De ce point de vue, il est évident qu’une révision de l’oppression ne peut se produire aussi rapidement que le refoulement de l’État dit islamique de Rojava. La société a besoin de moyens et de méthodes pour libérer son potentiel. C’est la tâche des révolutionnaires de les trouver. Xebat Andok, membre du comité central du PKK, écrit ce qui suit sur la signification du paradigme : « Nous aurions certainement connu le même sort que le KDP [Parti démocratique du Kurdistan] et le PUK [Union patriotique du Kurdistan], si nous n’avions pas induit un changement de paradigme. Parce qu’un combat pour l’Etat-nation est un combat pour le capitalisme. »

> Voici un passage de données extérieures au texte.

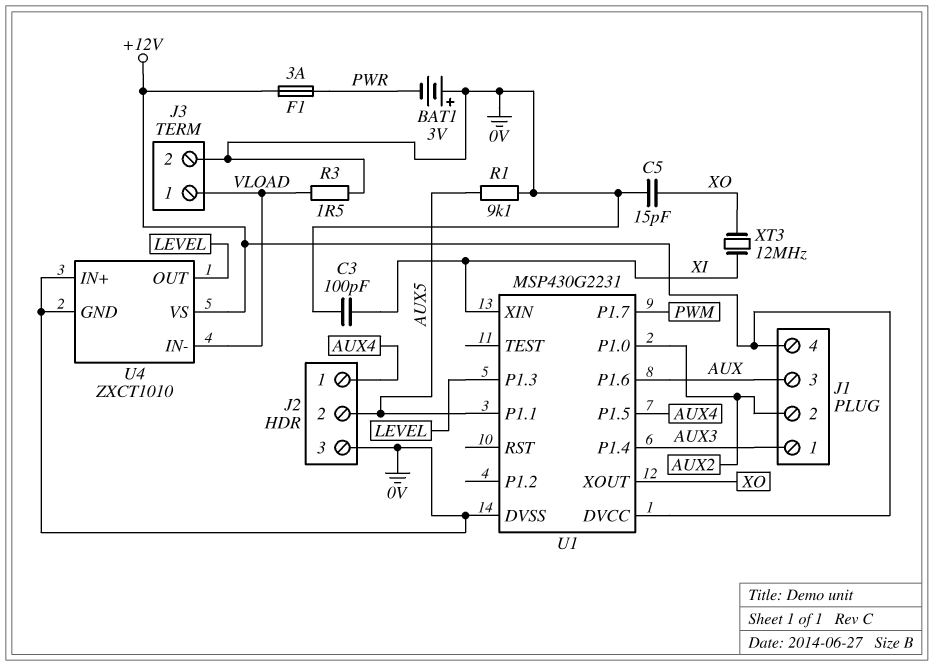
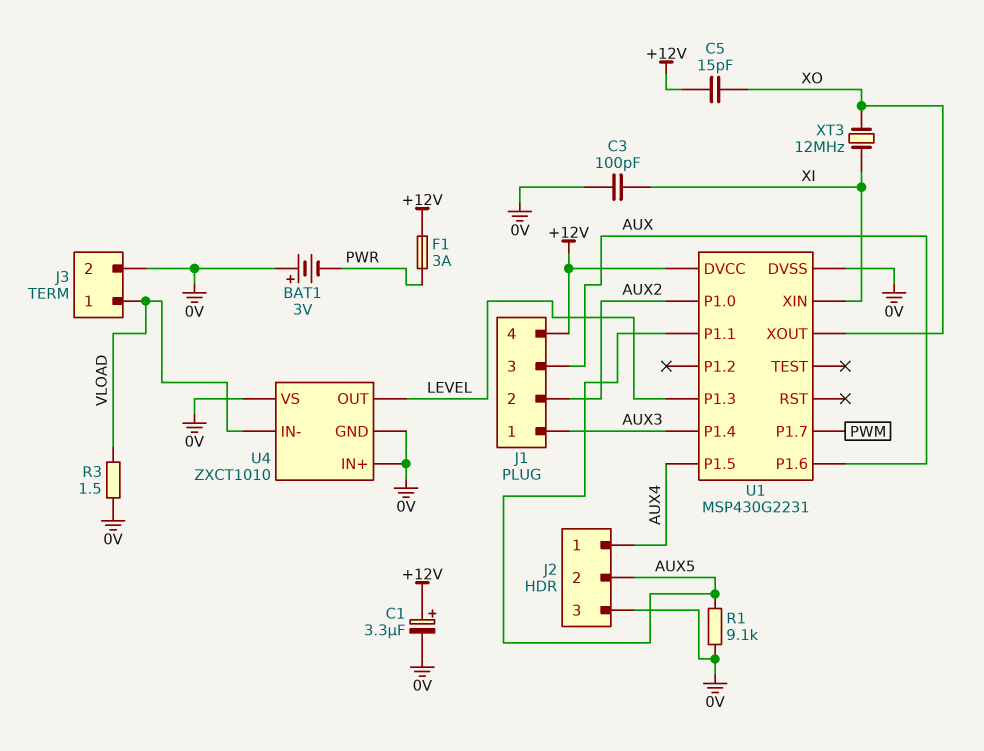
C1: none -> 3.3uF (plus +12V, minus 0V)
C5: 15pF (0V, XO) -> 15pF (+12V, XO)
U4 pin VS: +12V -> 0V

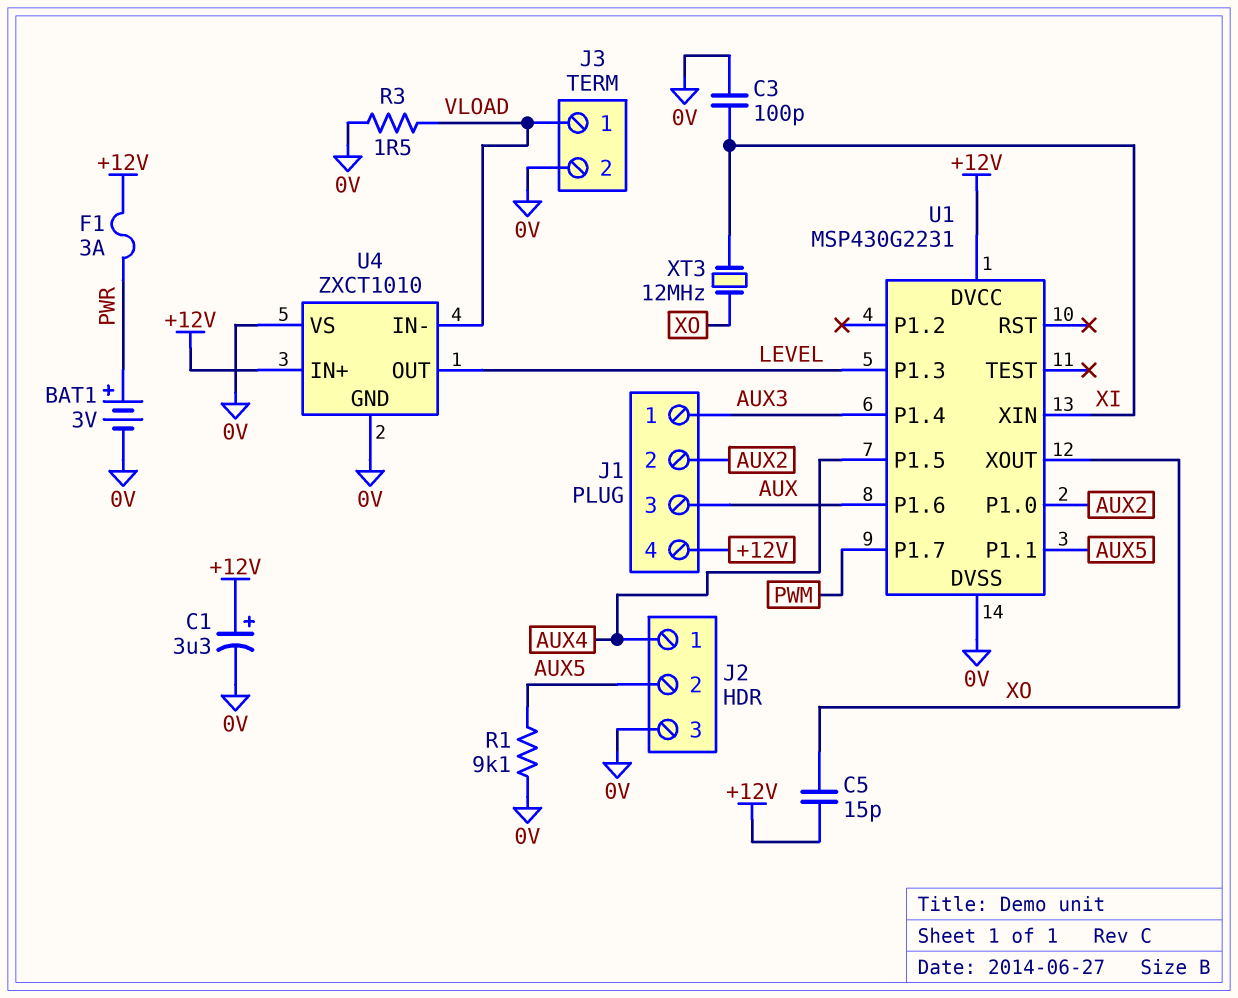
BAT1: 3V (plus 0V, minus PWR) -> 3V (plus PWR, minus 0V)
U4 pin IN+: 0V -> +12V

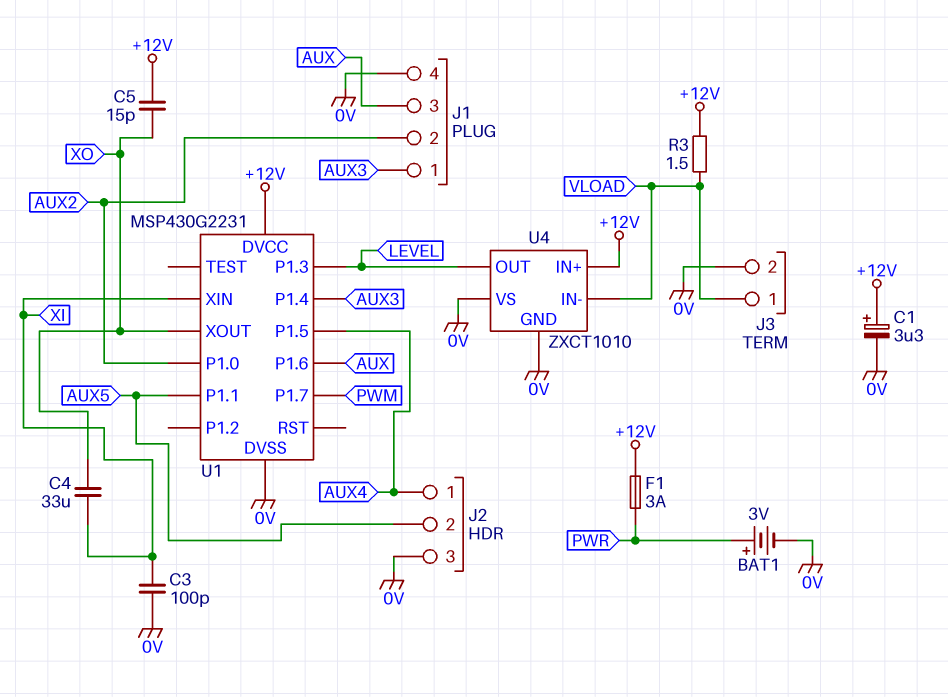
C4: none -> 33uF (XI, XO)
J1 pin 4: +12V -> 0V
R1: 9.1k (0V, AUX5) -> none
R3: 1.5 (0V, VLOAD) -> 1.5 (+12V, VLOAD)
XT3: 12MHz (XI, XO) -> none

La différence de la révolution du Kurdistan est que, que ce soit dans le nord du Kurdistan (Bakur) ou dans l’ouest du Kurdistan (Rojava), ce n’est pas la création spontanée de conseils qui est en vue, mais la création de conseils et de structures locales d’auto-administration qui est consciemment dirigée par le parti, le PKK, et c’est une question centrale, idéologiquement et pragmatiquement, au sens propre.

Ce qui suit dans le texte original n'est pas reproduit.